On a street near Tahrir Square, the centre of the 2011 protests that eventually forced Mubarak to resign the presidency after nearly three decades in power, young men threw rocks and Molotov cocktails at police over two concrete walls built to stop confrontations.

Some of the men wore black masks because they feared revealing their identities would put them at risk of future arrest. Some police threw rocks back and fired tear-gas canisters.

Down the street, protesters chanted "Morsi Mubarak", a conflation of Mr Morsi, the former Brotherhood official who became president in June, and Mubarak, his unpopular predecessor.

"The feeling in Tahrir is disappointment," said Ola Abbas, 32, a member of the liberal Dostour Party, who said she and her colleagues would take turns occupying a tent in the square for at least a month to protest against the new regime.

"Nothing has changed in two years," she said. "It only got worse. We aren't asking for democracy. We are asking for our rights, for a free country. What we have couldn't be farther from that."
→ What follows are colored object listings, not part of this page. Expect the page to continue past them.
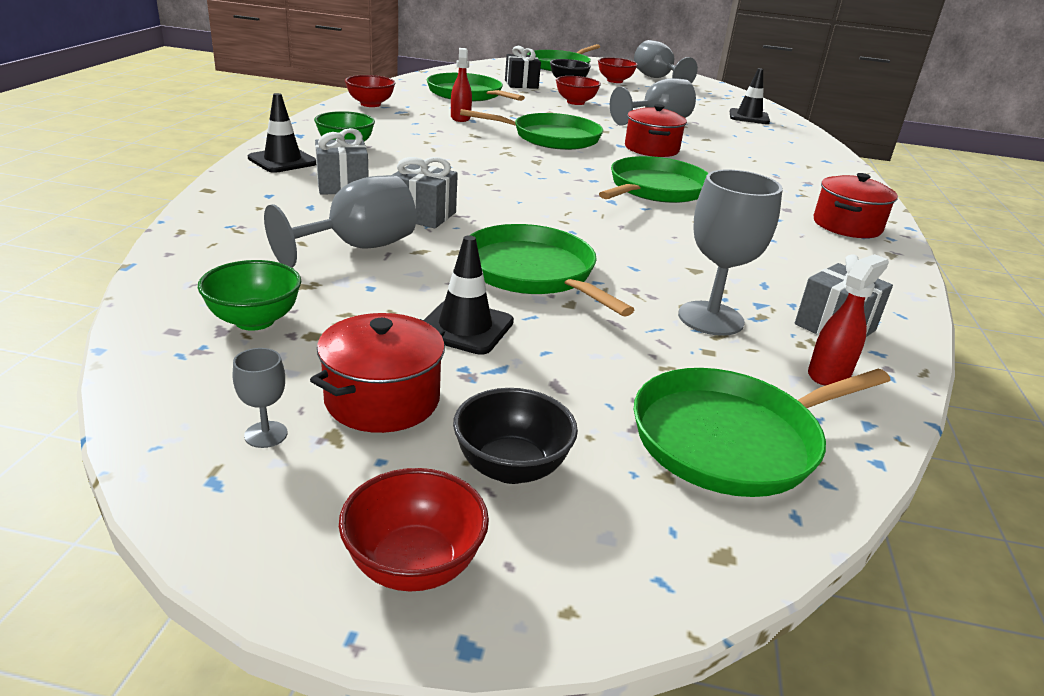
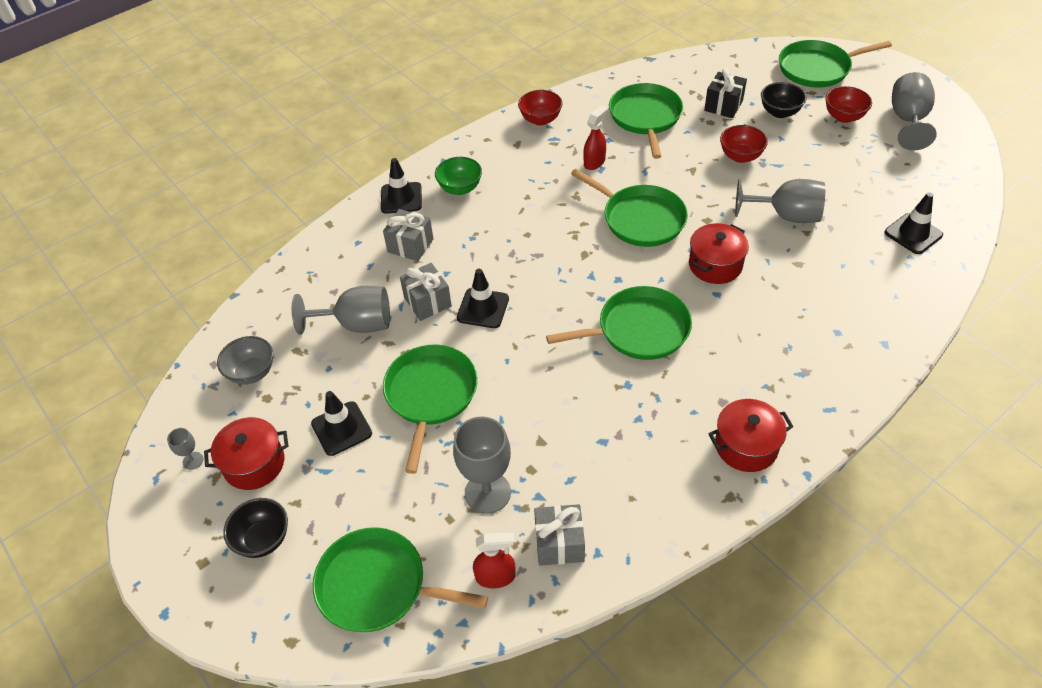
camera: 45 degrees right, 20 degrees up
(254, 320) = (252, 373): green bowl -> grey bowl
(414, 564) = (181, 566): red bowl -> none
(492, 207) = (483, 308): none -> black traffic cone

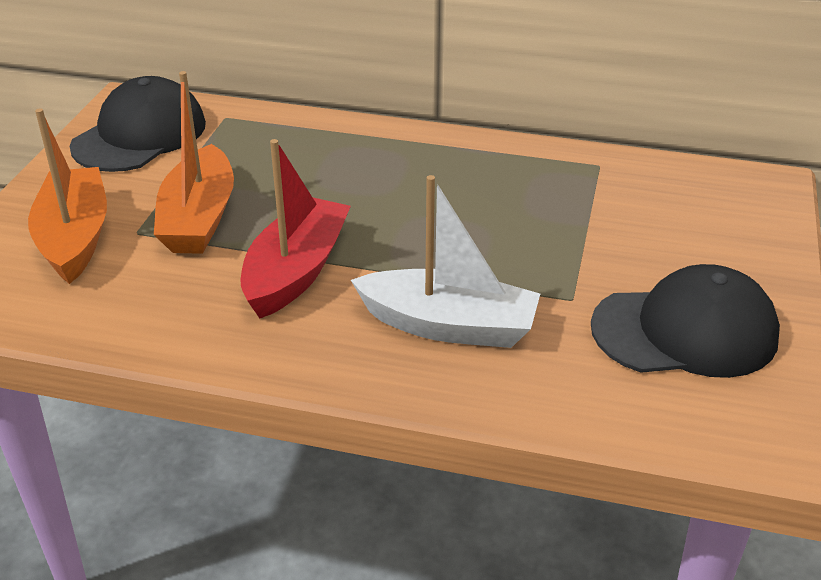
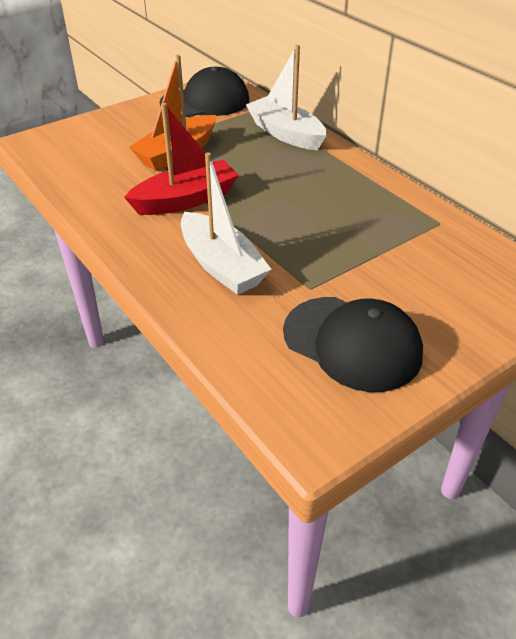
camera: 40 degrees right, 5 degrees up
(75, 238) = (113, 138): orange boat -> none
(304, 135) = (286, 134): none -> white boat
In Ismailia, black smoke could be seen coming out of the windows of the apartment housing the Brotherhood's Freedom and Justice Party offices.
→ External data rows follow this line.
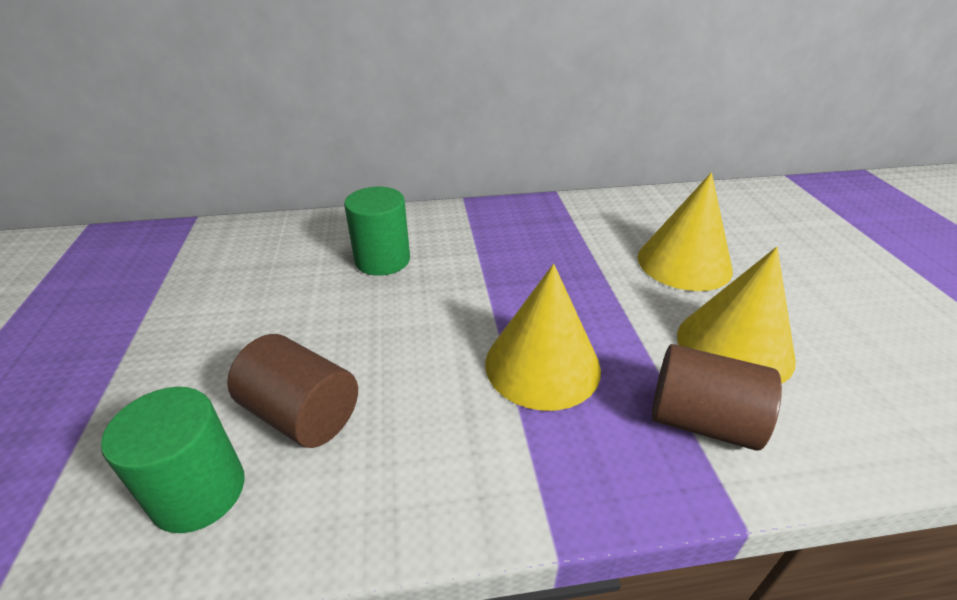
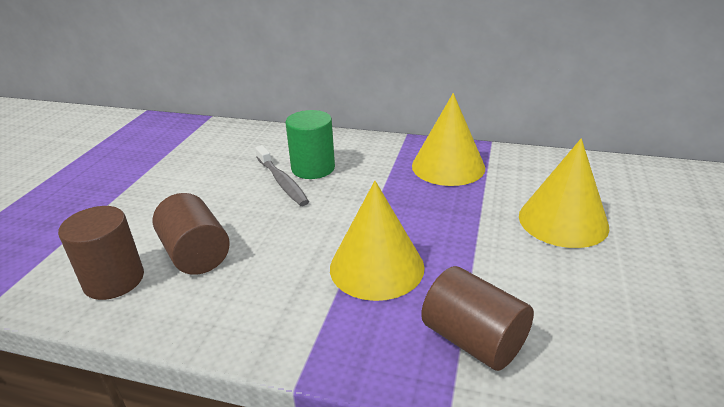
camera: 25 degrees right, 5 degrees down
(199, 492) = (114, 280): green cylinder -> brown cylinder
(355, 286) = (282, 182): none -> grey toothbrush
(734, 346) = (552, 296): yellow cone -> yellow cone (448, 166)

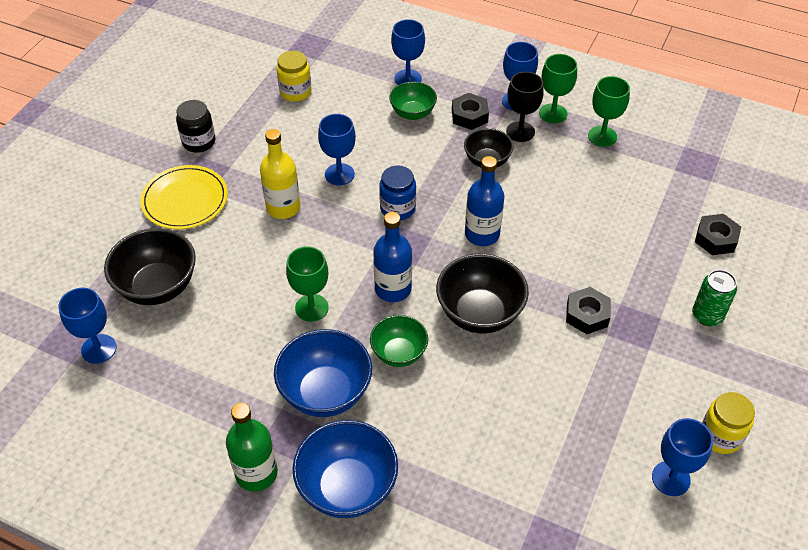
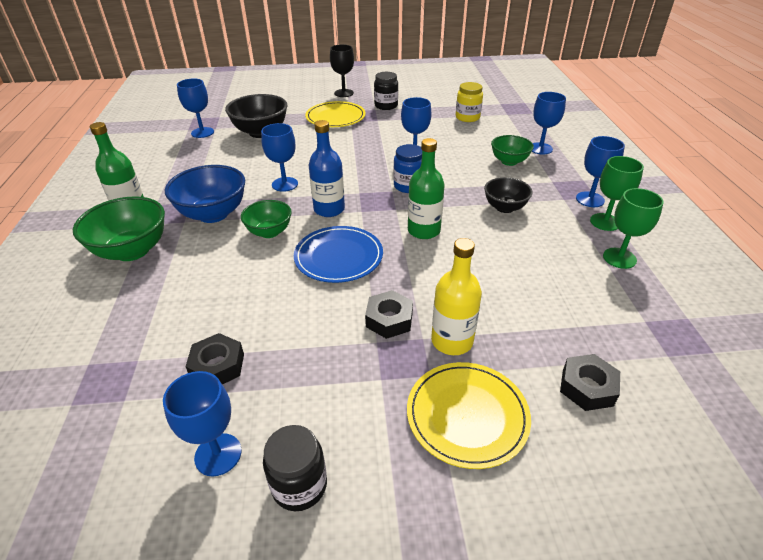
camera: 60 degrees right, 10 degrees down
(283, 207) = (362, 146): yellow bottle -> yellow bottle (452, 341)
(311, 308) = (285, 184): green goblet -> blue goblet
(347, 487) = (132, 250): blue bowl -> green bowl
(469, 116) = (541, 184): black nut -> black nut (217, 366)
(479, 313) = (338, 257): black bowl -> blue plate
(482, 234) = (424, 230): blue bottle -> green bottle
(520, 132) = (559, 212): black goblet -> black goblet (343, 93)
(707, 315) = (467, 415): green can -> yellow plate
(720, 436) = (299, 485): yellow jar -> black jar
The Islamist group said protesters also tried to storm one of its offices in the Cairo district of Tawfikiya.

But the Brotherhood did not call on its members to demonstrate. Instead, they planted a number of trees to commemorate the uprising, painted decrepit walls around the city and sold discounted vegetables in poor neighbourhoods.

The disparate activities of the supporters and opponents of Mr Morsi revealed in stark terms the persistent polarisation in the country two years after Mubarak was forced out of power.

Mr Morsi was elected by a thin margin, boosted by liberals and revolutionaries who saw him as a better choice than Mubarak's former prime minister, Ahmed Shafiq.

But support for him has steadily eroded as the country's economic situation worsened and the president pushed through a referendum on a controversial constitution. It passed in December with 63.8 per cent of the vote, but also left a significant portion of the country feeling that the president was trying to cement the Brotherhood's hold on power.

On Thursday night, in a speech to commemorate the Prophet Mohammed's birthday, Mr Morsi blamed the country's problems on a conspiracy by former members of the Mubarak regime and urged Egyptians to unite in a nationwide rebuilding effort.

"The counter-revolution is being led by remnants of ousted president Hosni Mubarak's regime to obstruct everything in the country," he said, according to the state-run Al Ahram newspaper.

"The revolution was a turning point in Egypt's history," he said. "Egyptians have achieved unlimited freedoms and a constitution that reduced the president's powers."

But in Tahrir, many expressed distrust for the president's statements and vowed to oppose the Brotherhood's Freedom and Justice Party in parliamentary elections expected to be held in April.

"We kicked out a dictatorship by the National Democratic Party, but now we have a new one," said Mustafa Darwish, 25, as he fingered prayer beads.

"Where is the revolution if each person can barely get three pieces of bread a day?," he said. "There is no social justice. We have even less now than before."

Mohammed Saad, 55, a contractor who can only find work by the day, jumped in. "The Brotherhood are infiltrating every joint of the government," he said. "They have no problem getting jobs now. Now that they are in power, they are placing their people everywhere. We are left with nothing."

As Mr Darwish and Mr Saad spoke, a group of young men in masks marched toward the front line of the clashes down the road with a drummer beating a warlike rhythm. One of their members, a 25-year-old who wore a black balaclava and refused to give his name, gave a grim warning.

"We have asked for our freedom and they are shooting at us with tear gas," he said, describing how the fight broke out the night before because they were attempting to dismantle a 15-foot wall made of concrete blocks. "They create the chaos, but we will use their reactions against them. We will use the chaos to topple their regime just like the last one."